Vancouver City Council Gives Operational Green Light to Ride-Hailing Companies Like Uber, Lift
Vancouver has become the first city in British Columbia to usher in ride-hailing regulations.
After the province of B.C. officially legalized ride-hailing in B.C. last month, the Vancouver City Council has finally given Vancouver the green light for ride-hailing services to operate across the city, reads a new report from CBC.
On Wednesday, city councillors approved a $100 CAD annual fee for ride-hailing drivers working within the city limits. They also approved to decrease the yearly licensing fee for taxi drivers from the current $600 to $100.
The Council also passed ride-hailing regulations that dictate where ride-hailing operators can stop at curbs to avoid traffic congestion. They’ve also added ride-hailing congestion fees to make it fair for taxi companies across the city by creating a level playing field.
“I’m looking forward to Vancouver welcoming ride-hailing in a way that minimizes its impacts on traffic congestion, particularly in Vancouver’s metro core,” said Mayor Kennedy Stewart, in a press release from the Vancouver City Council.
“In addition, Council has worked hard to set a level playing field for all passenger-directed transportation companies operating in the city,” continued Mayor Stewart.
The city will also be moving ahead with charging a pick-up and drop-off tax of 30 cents each for rides within the downtown core from 7 a.m. to 7 p.m., in order to ease congestion. Zero-emission and accessible vehicles will get a 50 per cent and 100 per cent discount, respectively, on the fee.

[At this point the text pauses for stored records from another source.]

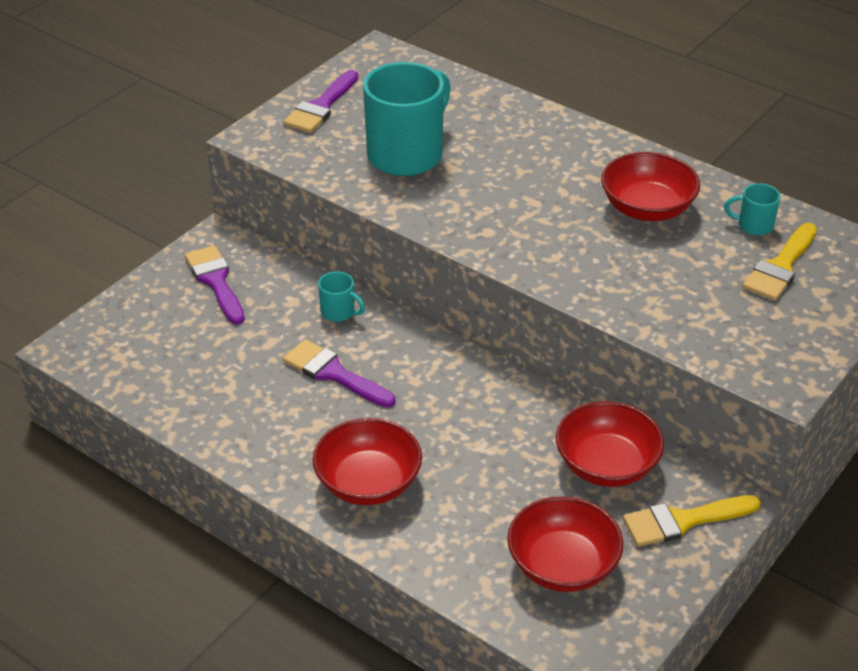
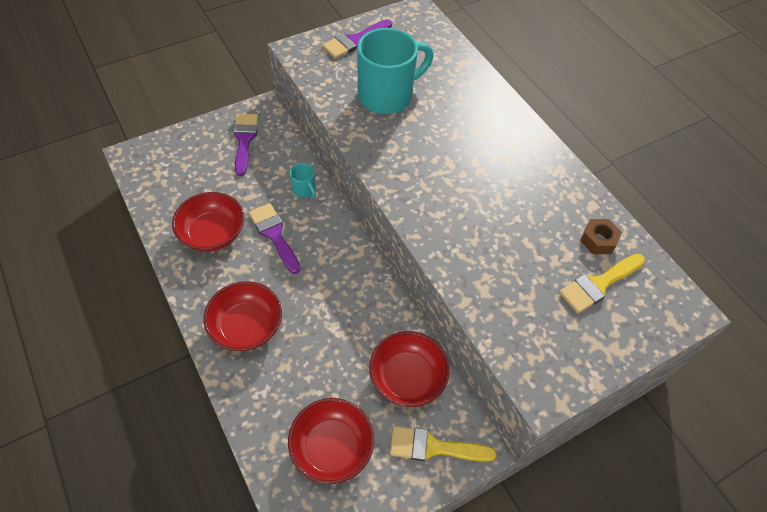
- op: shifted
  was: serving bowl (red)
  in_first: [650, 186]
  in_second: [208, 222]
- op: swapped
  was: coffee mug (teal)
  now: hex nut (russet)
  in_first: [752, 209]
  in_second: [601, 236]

But Councillor Sarah Kirby-Yung — the only city councillor who voted against the plan — said the fees could end up hurting the ridesharing industry regionally.
“What I did not support is a Vancouver-only model that moves ahead without looking at an inter-municipal approach,” she said. “What that smacks of to me is the taxi approach, where we are creating false challenges to having vehicles go across municipal boundaries.”